Arsenic and Old Lace, directed by Tom Teti at the Candlelight Theatre, is a classic case of old-fashioned fun. This farcical dark comedy provides plenty of laughs for audiences of all ages. The classic American play by Joseph Kesselring, is a dubious tale of two murderous aunts who see their killing as an act of charity. Their nephew, a theatre critic, spends most of the play attempting to unravel the deadly mess his aunts have weaved. Throw in a long-lost brother, whose face is supposed to look like Frankenstein, another brother who believes he is Teddy Roosevelt, and you have a pretty entertaining night on your hands.
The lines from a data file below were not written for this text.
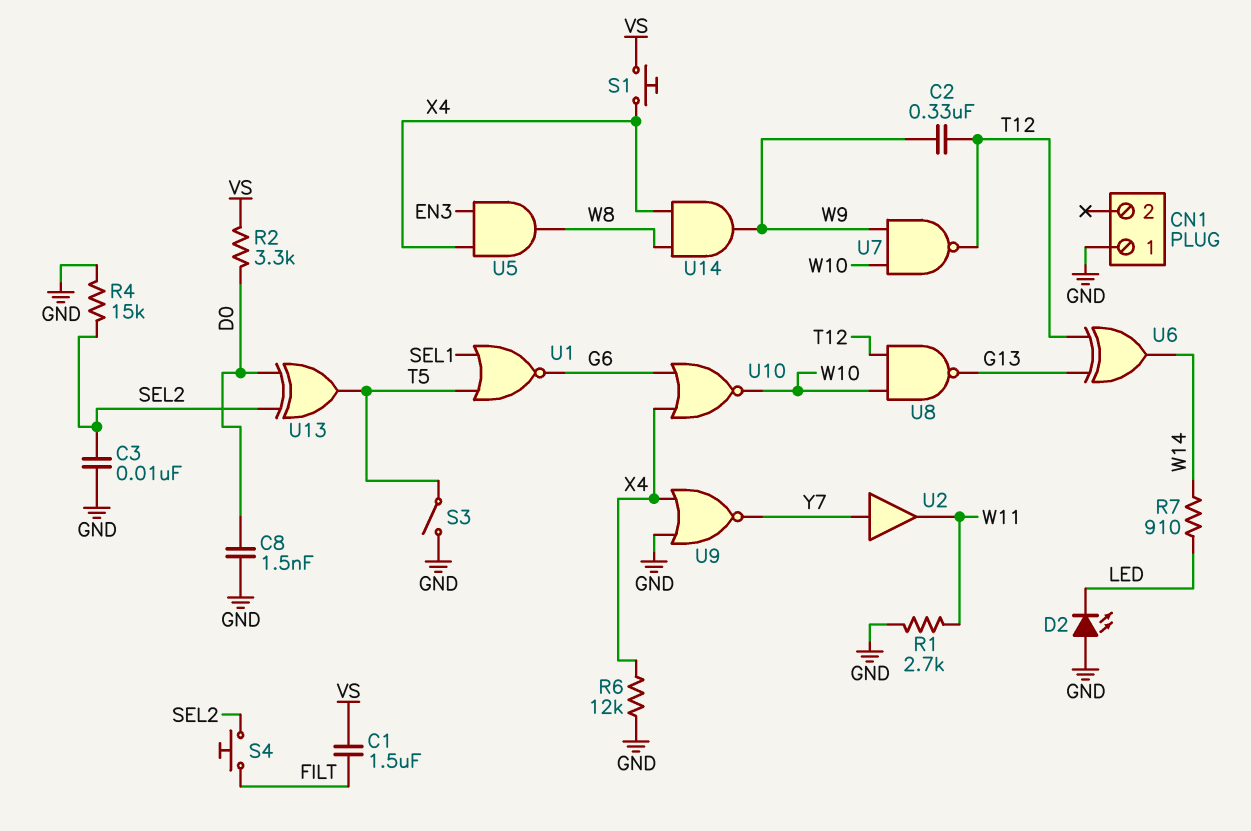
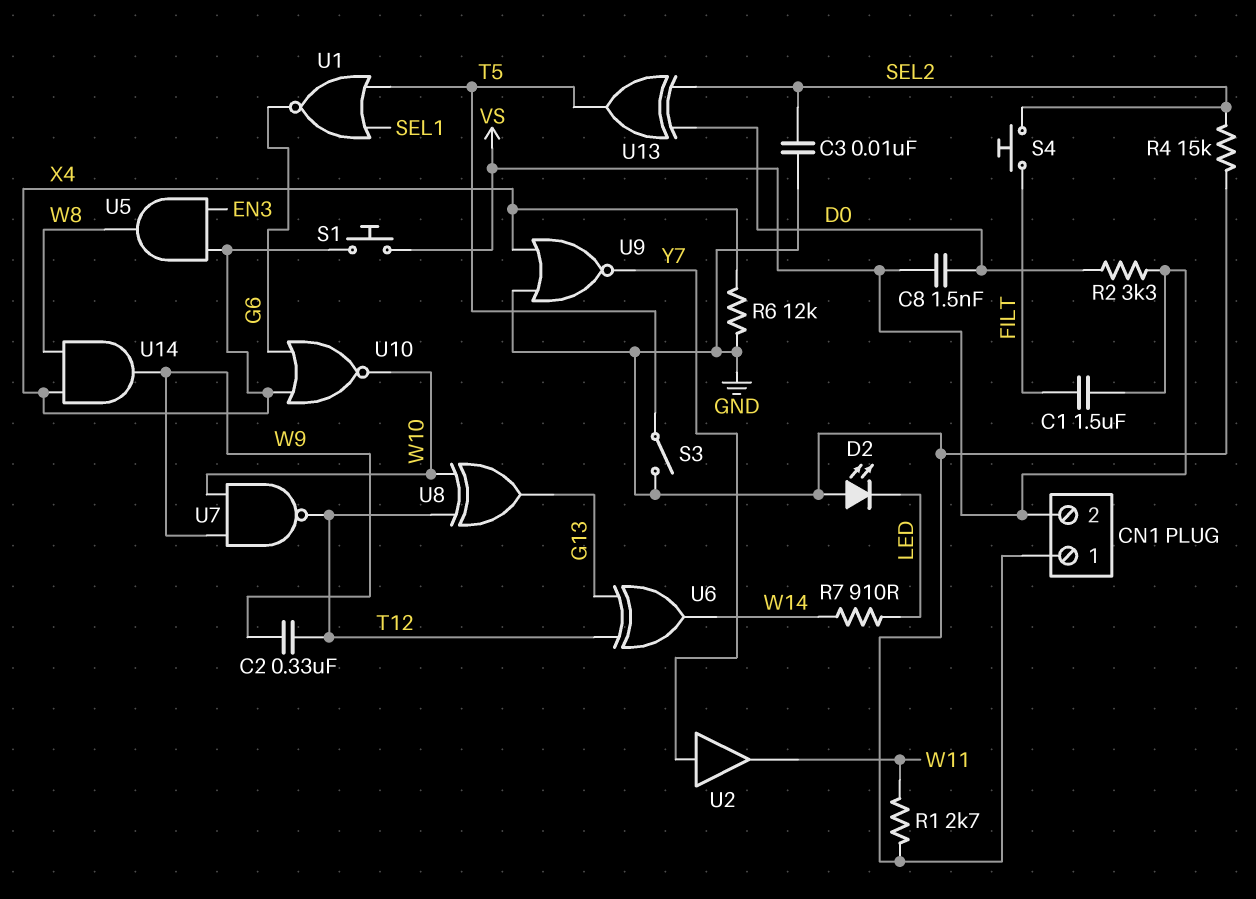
C8: 1.5nF (D0, GND) -> 1.5nF (D0, VS)
CN1 pin 2: none -> VS
U8: NAND (in T12, in W10, out G13) -> XOR (in T12, in W10, out G13)

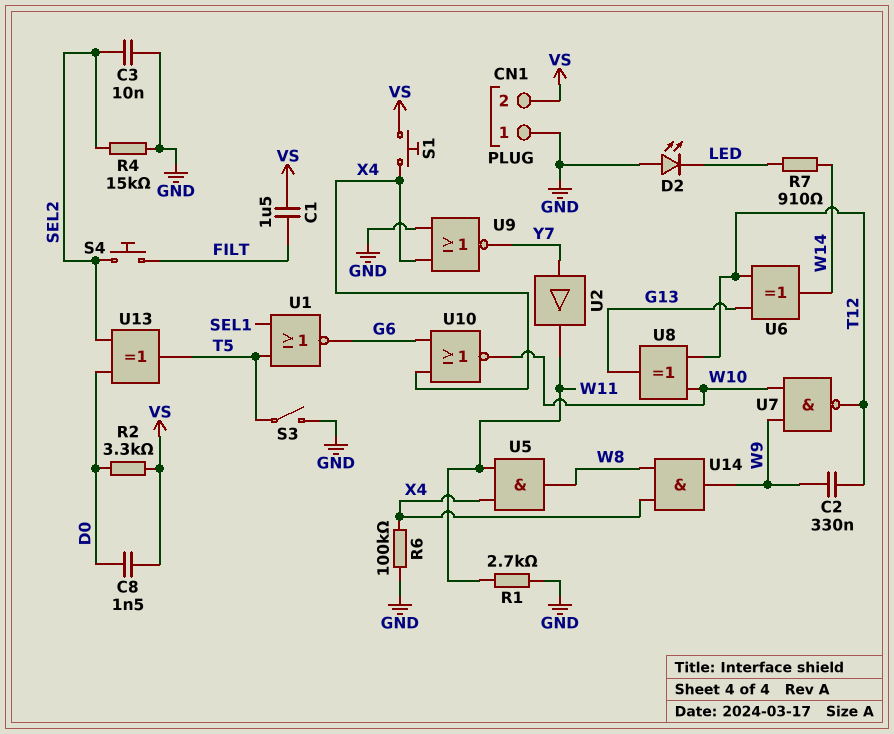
R6: 12k (GND, X4) -> 100k (GND, X4)
U5: AND (in EN3, in X4, out W8) -> AND (in W11, in X4, out W8)

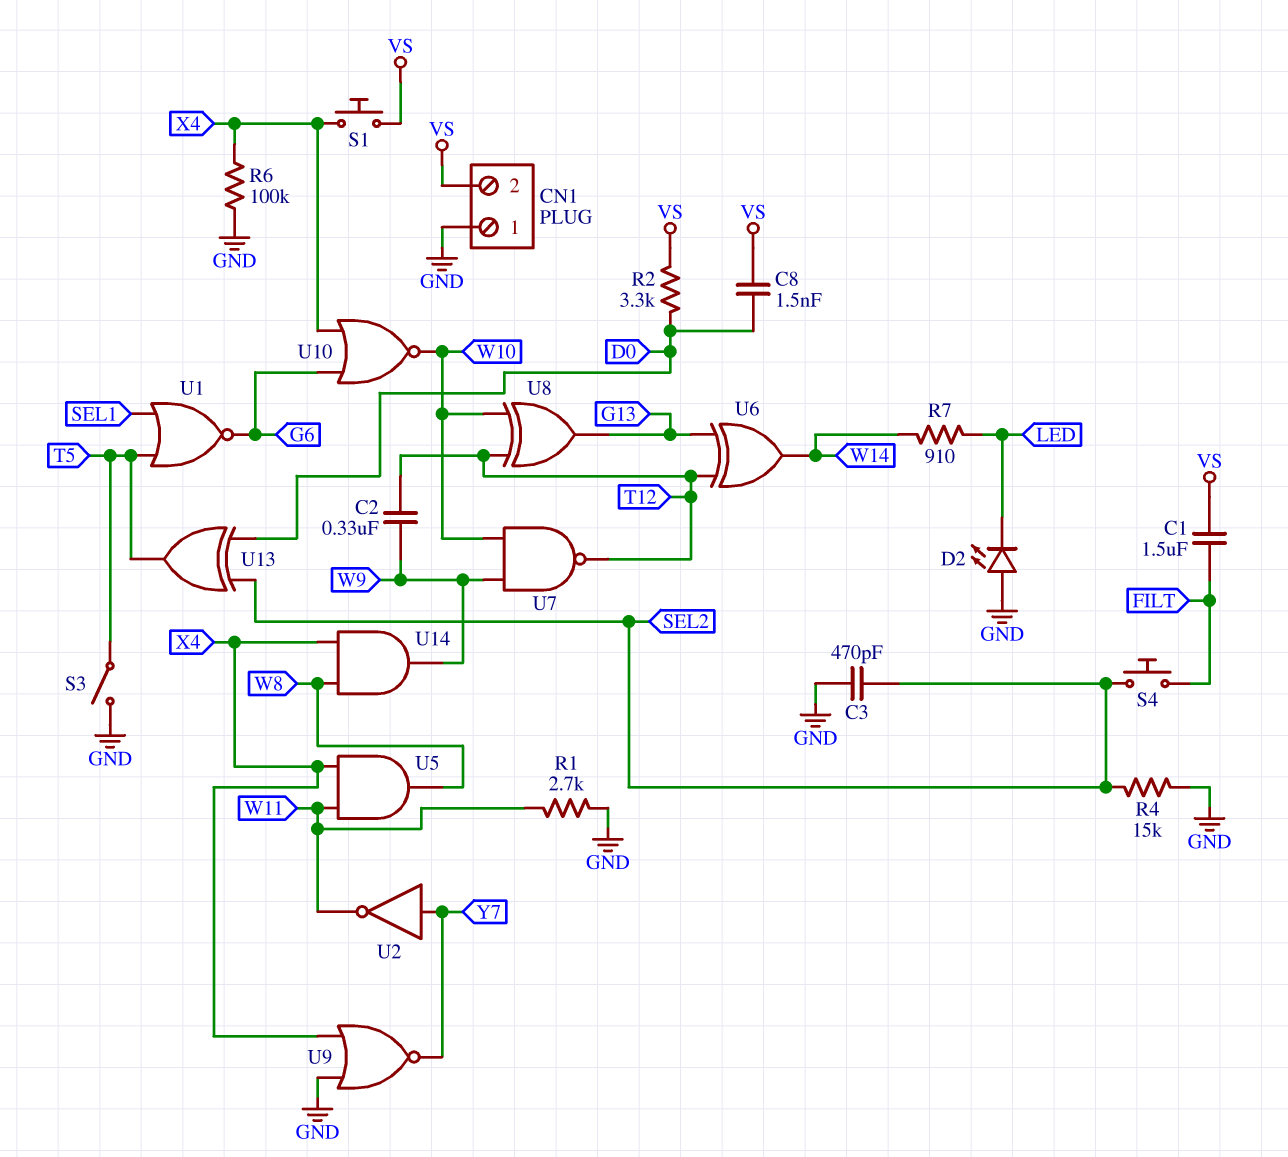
C3: 10nF (GND, SEL2) -> 470pF (GND, SEL2)
U2: buffer (in Y7, out W11) -> NOT (in Y7, out W11)

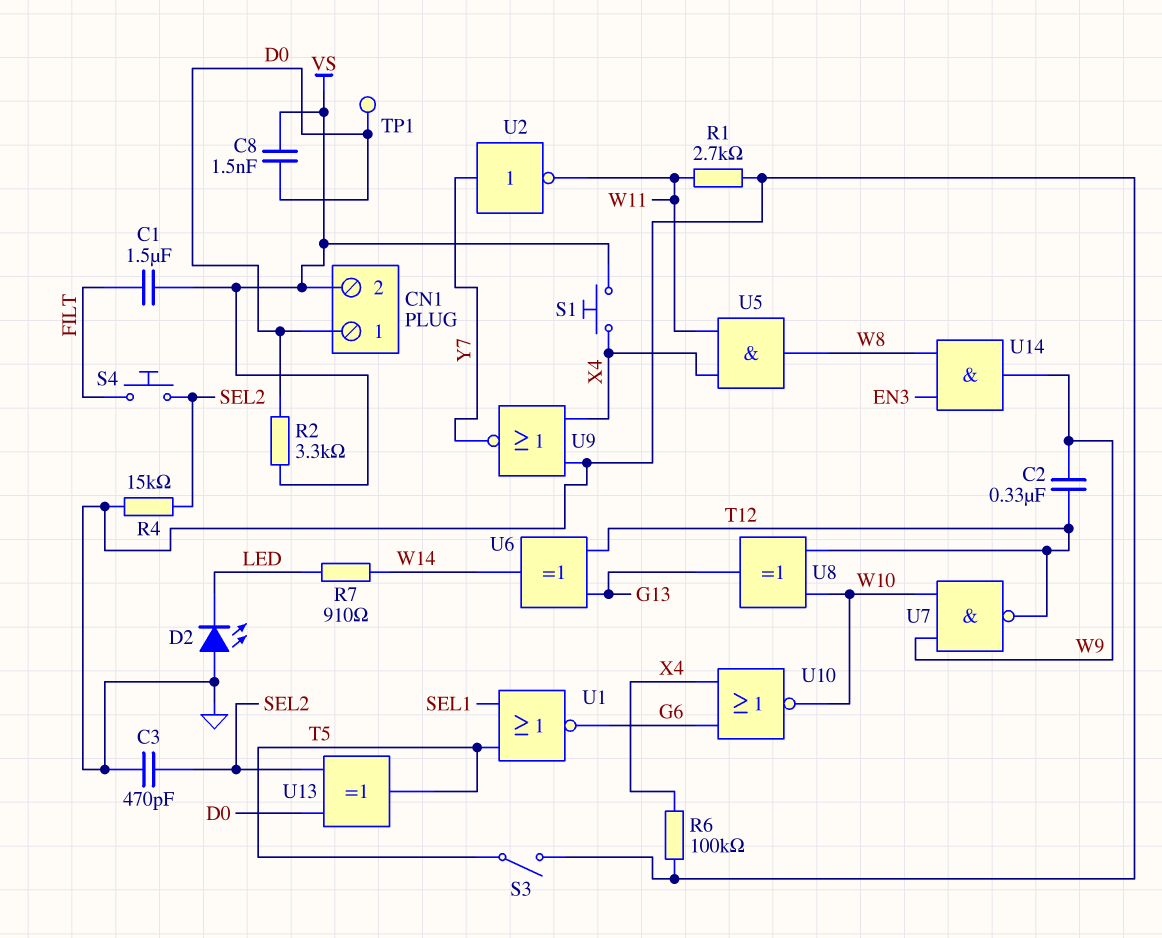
CN1 pin 1: GND -> D0
TP1: none -> test point (D0)
U14: AND (in W8, in X4, out W9) -> AND (in EN3, in W8, out W9)

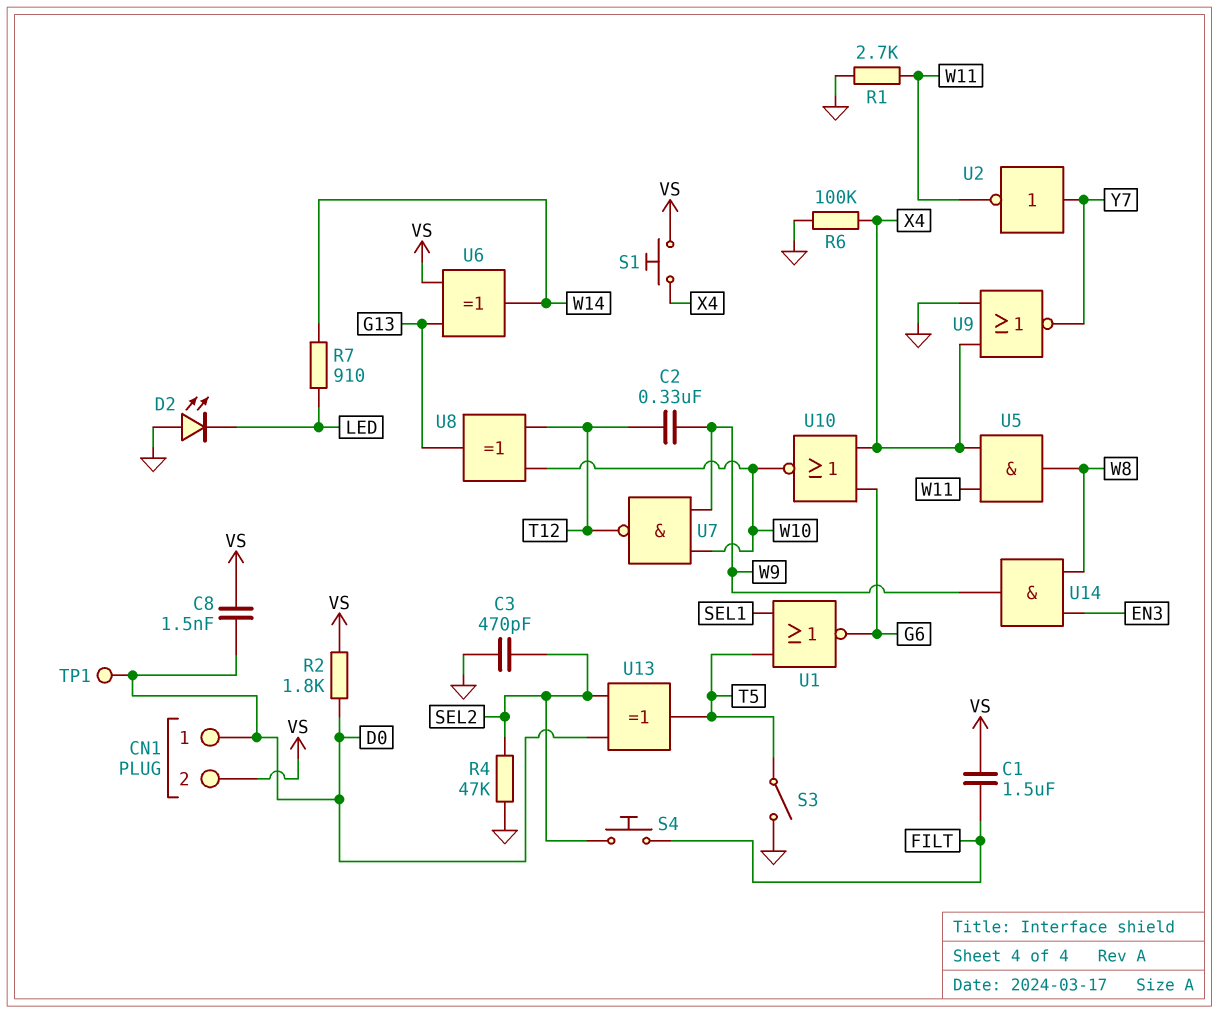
R2: 3.3k (D0, VS) -> 1.8k (D0, VS)
R4: 15k (GND, SEL2) -> 47k (GND, SEL2)
U6: XOR (in G13, in T12, out W14) -> XOR (in G13, in VS, out W14)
Arsenic and Old Lace is based on the real grisly murders by Amy Archer-Gilligan but Joseph Kesselring decided to create the comical characters Abby and Martha Brewster to tell a lighter version of the historical drama. The play could ultimately be taken as a commentary on the deplorable situation of mental health care as it flips the polite manners of gentile society on its head.
The aunts, Martha and Abby Brewster, played by Susan Giddings and Susan Dewey respectfully, have an incredible chemistry and are positively charming as the heartbeats of this comedy. Their subtle and seasoned humor brings laughs from lines that would normally only cause light chuckles.
Mortimer Brewster, the nephew and theatre critic, is played by the rather green actor Dave Polgar. While Polgar was charming to watch, his rather ecstatic energy tended to outrun the words he was saying. Playing Brewster’s fiancee’ Elaine Harper is the lovely Megan Pisors. It was a treat getting to see her on stage and left me wanting more scenes with Elaine in them.
The real show-stealer of the night was Dr. Einstein, played by David T. Wills, who added some incredible improvs into scenes that kept some of the more outdated humor drawing laughs. His partner in crime, Jonathon Brewster (Jim Rubright), was charmingly smarmy. David Owen Cashell played the lovable Teddy and was perfectly on point with even the most bombastic scenes. The rest of the ensemble, including a cop with a bad Irish accent, a clueless Pastor, and a police officer dreaming of being a playwright, help to mold the already clownish world.
The physical world created on the Candlelight Stage was beautiful. The two-story set design by Envision Productions was crafted with care and the set dressing by Amanda Gillies shaped a house that has been lived in for years. The lighting design by Mark Clapp was lovely. The real standout were the costumes by Tony Oriente. Each actor looked like they had just stepped out of a 1940’s magazine. Elaine’s costumes were particularly flattering. The makeup design by Clayton Stacey left me wanting more for Jonathon. His scars looked much more like mud smudges on his cheek than deep gauges from several facial reconstruction surgeries.
Arsenic and Old Lace is a delightful comedy that is still able to keep audiences giggling. The Candlelight Theatre, a hidden gem in Delaware, has offered up a solid take on this American Comedy Classic.
Running Time: Approximately two hours plus a 20-minute intermission.